A polymer tethering strategy to achieve high metal loading on catalysts for Fenton reactions

• Published in: Nature communications Vol. 14; no. 1; pp. 7841 - 11
• Main Authors: Wang, Lixin, Rao, Longjun, Ran, Maoxi, Shentu, Qikai, Wu, Zenglong, Song, Wenkai, Zhang, Ziwei, Li, Hao, Yao, Yuyuan, Lv, Weiyang, Xing, Mingyang
• Format: Journal Article
• Language: English
• Published: London Nature Publishing Group UK 29.11.2023; Nature Publishing Group; Nature Portfolio
• Subjects: 140/146; 147/135; 147/143; 639/301/299; 639/638/298; 704/172/169/896; Carbon; Catalysts; Catalytic activity; Catechol; Chemical synthesis; Confinement; Dispersion; Electron density; Fabrication; Humanities and Social Sciences; Hydrogen peroxide; Iron; Metal ions; Metals; multidisciplinary; Nanocrystals; Polymerization; Polymers; Science; Science (multidisciplinary); Sulfamethoxazole; Tethering; Ultrafines
• ISSN: 2041-1723; 2041-1723
• DOI: 10.1038/s41467-023-43678-1

The development of heterogenous catalysts based on the synthesis of 2D carbon-supported metal nanocatalysts with high metal loading and dispersion is important.
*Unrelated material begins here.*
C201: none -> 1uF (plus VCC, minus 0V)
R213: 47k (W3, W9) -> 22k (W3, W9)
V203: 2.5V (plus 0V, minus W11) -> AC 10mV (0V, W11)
However, such practices remain challenging to develop. Here, we report a self-polymerization confinement strategy to fabricate a series of ultrafine metal embedded N-doped carbon nanosheets (M@N-C) with loadings of up to 30 wt%. Systematic investigation confirms that abundant catechol groups for anchoring metal ions and entangled polymer networks with the stable coordinate environment are essential for realizing high-loading M@N-C catalysts. As a demonstration, Fe@N-C exhibits the dual high-efficiency performance in Fenton reaction with both impressive catalytic activity (0.818 min −1 ) and H 2 O 2 utilization efficiency (84.1%) using sulfamethoxazole as the probe, which has not yet been achieved simultaneously. Theoretical calculations reveal that the abundant Fe nanocrystals increase the electron density of the N-doped carbon frameworks, thereby facilitating the continuous generation of long-lasting surface-bound • OH through lowering the energy barrier for H 2 O 2 activation. This facile and universal strategy paves the way for the fabrication of diverse high-loading heterogeneous catalysts for broad applications. This work reports a self-polymerization confinement strategy to develop and synthesize carbon-supported metal catalysts with high metal loading. Efficient Fenton reactivity is observed for samples containing well dispersed iron sites.